Tory government minister says that no one group should be allowed to veto schemes that close roads to rat-runners. By JEREMY CLACKSON, transport correspondent
The Tory government has announced £175million extra funding for a new wave of traffic reduction schemes to encourage more people walk and cycle.
Low Traffic Neighbourhood schemes have been introduced across the country, including in Croydon, since the first covid-19 lockdown, in an effort to influence public habits and reduce car use, especially for shorter journeys.
The Transport Ministry is telling councils that they should also not be derailed by a minority of noisy opponents to the LTNs and other traffic-reduction measures.
When announcing the measures, Grant Shapps, the transport secretary, pointed to polling which shows significant support for such measures. The money will be allocated to councils partly for new cycle lanes and better pedestrian facilities, as well as LTNs.
In Croydon, some of the roads which have been closed to motor traffic have had more permanent bollard concreted in place in the past couple of weeks, after the wooden planters which were first used had been vandalised repeatedly. “This will save us money by not having to repair or replace damaged planters,” a council source said. “The new concrete blocks and steel bollards will be more difficult to vandalise.”

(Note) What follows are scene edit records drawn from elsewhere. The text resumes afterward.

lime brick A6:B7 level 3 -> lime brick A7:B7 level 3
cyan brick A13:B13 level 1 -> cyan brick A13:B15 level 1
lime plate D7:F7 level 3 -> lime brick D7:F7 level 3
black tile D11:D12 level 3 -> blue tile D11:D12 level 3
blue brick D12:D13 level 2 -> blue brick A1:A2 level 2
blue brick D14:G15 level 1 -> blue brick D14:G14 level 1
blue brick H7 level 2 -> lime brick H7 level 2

Announcing the funding, part of a wider £2billion allocation for walking and cycling unveiled in May, Shapps said councils should produce reports on LTNs after six to 12 months, and adapt them based on feedback.
But in a pointed message to some councils which have abandoned LTNs or other walking and cycling schemes following protests, Shapps stressed they are generally popular, with one poll showing 65 per cent of people across England back the reallocation of road space to cyclists and pedestrians in their local area.
In London, an independent poll showed that while 19 per cent of people oppose the schemes, 52 per cent support them and 25 per cent are neutral.
Shapps is sending a letter to all councils receiving the money to remind them that consultation on LTNs and other schemes should involve objective gauges such as polling, rather than “listening only to the loudest voices or giving any one group a veto”.
“Very few changes to anything will command unanimous support, and we do not ask it for these schemes,” he wrote. “But there is clear evidence that for all the controversy they can sometimes cause, ambitious cycling and walking schemes have significant, if quieter, majority support.”
Chris Boardman, the Olympic gold medal-winning cyclist who is now cycling and walking commissioner for Greater Manchester, said communities which prioritise cycling saw cleaner air, less congestion, a boost to businesses and their streets are “happier places to be”.
“If we get this right, many of these pop-up routes and low-traffic neighbourhoods will become a permanent and valued part of people’s daily lives,” Boardman said.
“The Industrial Revolution started in Great Britain, now we should lead the green revolution.”